Telefonumdaki gereksiz fotoğrafları temizlerken, çok güzel öncesi ve sonrası fotoğrafına denk geldim. Mucize gibi bir fotoğraf. Böyle bir olay yaşadığımı neredeyse unutmuştum, yeniden görünce duygulanmadan edemedim. Ben, bahçeyle, toprakla uğraşmayı seven bir insanım, bu yüzden de vakit buldukça bahçede zaman geçirmeye çalışıyorum. Yine bir gün, çiçeklerle uğraşır, gereksiz otları temizleyip toprağı havalandırırken benden biraz uzağa kumrunun biri düşüverdi.
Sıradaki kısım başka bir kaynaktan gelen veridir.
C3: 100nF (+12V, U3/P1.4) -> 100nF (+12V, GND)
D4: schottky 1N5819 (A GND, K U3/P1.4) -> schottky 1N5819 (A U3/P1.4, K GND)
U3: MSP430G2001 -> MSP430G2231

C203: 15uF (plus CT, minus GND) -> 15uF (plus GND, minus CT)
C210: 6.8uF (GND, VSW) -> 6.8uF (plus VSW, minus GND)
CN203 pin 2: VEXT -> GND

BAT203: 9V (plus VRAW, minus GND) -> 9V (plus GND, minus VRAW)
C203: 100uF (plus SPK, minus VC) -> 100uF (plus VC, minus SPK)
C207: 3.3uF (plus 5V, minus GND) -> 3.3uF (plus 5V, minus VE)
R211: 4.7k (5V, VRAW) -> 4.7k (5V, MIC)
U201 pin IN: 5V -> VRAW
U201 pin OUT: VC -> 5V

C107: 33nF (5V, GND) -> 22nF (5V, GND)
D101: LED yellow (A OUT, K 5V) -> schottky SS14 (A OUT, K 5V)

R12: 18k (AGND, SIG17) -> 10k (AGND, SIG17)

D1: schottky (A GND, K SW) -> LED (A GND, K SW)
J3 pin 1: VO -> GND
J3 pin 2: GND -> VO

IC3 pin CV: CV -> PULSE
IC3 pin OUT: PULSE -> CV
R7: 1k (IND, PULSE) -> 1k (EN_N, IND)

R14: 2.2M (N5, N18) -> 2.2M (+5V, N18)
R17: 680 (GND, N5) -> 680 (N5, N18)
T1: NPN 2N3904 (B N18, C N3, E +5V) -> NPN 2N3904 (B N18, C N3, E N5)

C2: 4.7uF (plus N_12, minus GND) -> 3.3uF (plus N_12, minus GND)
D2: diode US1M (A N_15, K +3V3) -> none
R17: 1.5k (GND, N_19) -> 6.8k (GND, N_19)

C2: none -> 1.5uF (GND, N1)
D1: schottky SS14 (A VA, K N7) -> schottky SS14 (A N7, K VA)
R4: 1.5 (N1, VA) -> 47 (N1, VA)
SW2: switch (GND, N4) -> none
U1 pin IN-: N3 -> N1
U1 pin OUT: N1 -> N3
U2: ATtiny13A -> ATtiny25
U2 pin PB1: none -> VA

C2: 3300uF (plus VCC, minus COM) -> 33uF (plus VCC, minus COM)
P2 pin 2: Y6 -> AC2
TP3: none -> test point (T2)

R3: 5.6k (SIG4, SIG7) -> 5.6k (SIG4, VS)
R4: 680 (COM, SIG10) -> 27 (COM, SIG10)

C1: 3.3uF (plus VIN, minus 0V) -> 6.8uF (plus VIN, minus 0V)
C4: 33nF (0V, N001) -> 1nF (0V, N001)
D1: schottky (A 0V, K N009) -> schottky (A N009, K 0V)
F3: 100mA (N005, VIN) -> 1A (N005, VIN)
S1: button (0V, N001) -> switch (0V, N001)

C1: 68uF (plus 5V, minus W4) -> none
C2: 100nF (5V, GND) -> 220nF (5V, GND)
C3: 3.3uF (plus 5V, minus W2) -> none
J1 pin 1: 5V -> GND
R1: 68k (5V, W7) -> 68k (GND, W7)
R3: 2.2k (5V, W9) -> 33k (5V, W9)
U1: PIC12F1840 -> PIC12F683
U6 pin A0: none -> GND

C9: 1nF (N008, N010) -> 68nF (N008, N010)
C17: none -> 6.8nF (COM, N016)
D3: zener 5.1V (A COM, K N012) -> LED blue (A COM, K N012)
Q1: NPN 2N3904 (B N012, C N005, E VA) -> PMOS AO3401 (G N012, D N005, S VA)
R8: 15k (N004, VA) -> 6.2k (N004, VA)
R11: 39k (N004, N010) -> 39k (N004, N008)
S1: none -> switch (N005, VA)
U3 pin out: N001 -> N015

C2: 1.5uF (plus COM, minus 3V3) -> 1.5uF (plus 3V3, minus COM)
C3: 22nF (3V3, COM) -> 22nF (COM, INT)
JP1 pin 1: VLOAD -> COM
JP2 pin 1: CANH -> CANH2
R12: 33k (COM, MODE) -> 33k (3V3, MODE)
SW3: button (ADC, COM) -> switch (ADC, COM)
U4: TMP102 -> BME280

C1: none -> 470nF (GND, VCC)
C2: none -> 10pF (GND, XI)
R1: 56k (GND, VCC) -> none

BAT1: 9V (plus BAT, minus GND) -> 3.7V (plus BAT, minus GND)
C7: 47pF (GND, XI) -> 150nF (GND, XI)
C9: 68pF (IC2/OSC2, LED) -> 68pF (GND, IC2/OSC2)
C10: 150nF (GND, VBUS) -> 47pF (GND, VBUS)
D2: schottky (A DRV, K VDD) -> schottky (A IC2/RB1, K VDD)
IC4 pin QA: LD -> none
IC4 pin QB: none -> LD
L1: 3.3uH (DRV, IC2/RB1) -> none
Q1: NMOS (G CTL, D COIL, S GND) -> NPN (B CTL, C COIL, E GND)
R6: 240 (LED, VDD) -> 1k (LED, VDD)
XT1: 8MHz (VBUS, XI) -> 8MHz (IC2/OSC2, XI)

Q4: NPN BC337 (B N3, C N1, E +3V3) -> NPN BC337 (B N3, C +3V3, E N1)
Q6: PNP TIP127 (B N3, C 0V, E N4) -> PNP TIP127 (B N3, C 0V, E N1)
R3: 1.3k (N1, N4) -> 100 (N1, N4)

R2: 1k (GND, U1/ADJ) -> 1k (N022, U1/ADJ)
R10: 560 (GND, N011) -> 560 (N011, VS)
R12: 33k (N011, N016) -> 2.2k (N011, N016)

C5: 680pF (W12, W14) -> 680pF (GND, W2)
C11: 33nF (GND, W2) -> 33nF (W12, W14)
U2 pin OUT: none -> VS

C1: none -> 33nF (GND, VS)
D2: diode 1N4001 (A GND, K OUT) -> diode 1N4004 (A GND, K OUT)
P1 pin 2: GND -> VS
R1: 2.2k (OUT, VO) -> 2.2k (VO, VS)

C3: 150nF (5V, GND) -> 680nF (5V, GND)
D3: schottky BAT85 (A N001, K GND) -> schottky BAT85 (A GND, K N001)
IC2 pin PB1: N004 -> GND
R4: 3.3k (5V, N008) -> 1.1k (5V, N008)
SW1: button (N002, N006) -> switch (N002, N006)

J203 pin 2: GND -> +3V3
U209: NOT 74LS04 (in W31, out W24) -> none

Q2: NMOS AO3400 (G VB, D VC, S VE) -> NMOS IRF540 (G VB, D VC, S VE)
Başta ne olduğunu anlayamadım ama bir kuşun çırpındığını görünce adeta yerimden fırladım. Kedi dostlarımdan önce ona ulaştığımda kalbim parçalanmıştı. Zavallı hayvanın boynu arkasına dönmüş, dengesini sağlayamıyor, uçamıyor ve korkuyla çırpınıyordu. Kumrunun ilk hali aynen yukarıdaki görseldeki gibiydi. Bu görsel onunla karşılaşmamıza ait bir görsel, elimin üzerinde duruyor fotoğrafta. O kadar üzülmüştüm ki onun için. Onu böyle bırakmaya gönlüm razı gelmedi ve kedilere yem olmasından korkarak onu evime alıp tedavi etmeye başladım.
Bir Kuşun Hayatını Kurtarma Hikayesi
O kadar korkmuş, o kadar ürkmüştü ki, elimin altındaki kalp atışlarını hala hissedebiliyorum sanki. Bir ay boyunca onunla ilgilendim, boynunu düzeltmeye çalıştık, kırık değildi sadece boynu dönmüştü.
Her gün masaj yaptım, ona küçük bir fizik tedavi planı uyguladık ve düzenli aralıklarla antrenman yaptırdık. Yemeğini suyunu verdim, onunla çok güzel ilgilendim. Arada evin içerisinde gezmesine izin verdim derken bir ayın sonunda, işte bu hale geldi.
Boynu da, uçuşu da düzeldi. Ürkek davranışları da kayboldu, verdiğim her yemeği afiyetle yedi. Bir ay sonrasında onu uçurmak için kendimi ikna etme çalışmalarına başladım. Ne kadar zor bir karardı. Ona çok alışmıştım ancak yine de evine dönmesi gerektiğinin farkındaydım elbette. Sonunda kendimi ikna edebildiğimde ise elime alıp, dışarıya çıkıp, kolumu gökyüzüne kaldırmış, parmaklarımı vücudunun etrafından çekmiştim. Öyle güzel kanat çırpmıştı ki... Özgürlüğün tadını özlemiş gibiydi sanki.
Düşünmeden, tereddüt etmeden uçtu ve gitti. Tek pişmanlığım onu gönderme işini aceleye getirmek oldu. Son bir kez öpemedim ya da koklayamadım, onunla konuşamadım, aklımda yalnızca ona özgürlüğünü geri vermek vardı. Ancak, vedalaşmayı unutarak, hiç düşünmeden ellerimi açtım ve uçmasını seyrettim. Ona yeniden denk gelmek güzeldi. Asla unutamam sanırım, çünkü hiç uçamıyor, önünü göremiyor, dengesini sağlayamıyordu. Veterinere götürmüştüm ancak hiçbiri kuşlardan anlamamıştı. İyileştiğinde ise benden mutlusu olmamıştı. Eğer ölseydi çok üzülürdüm. Umarım, gökyüzünü arşınlarken olabildiğince mutludur.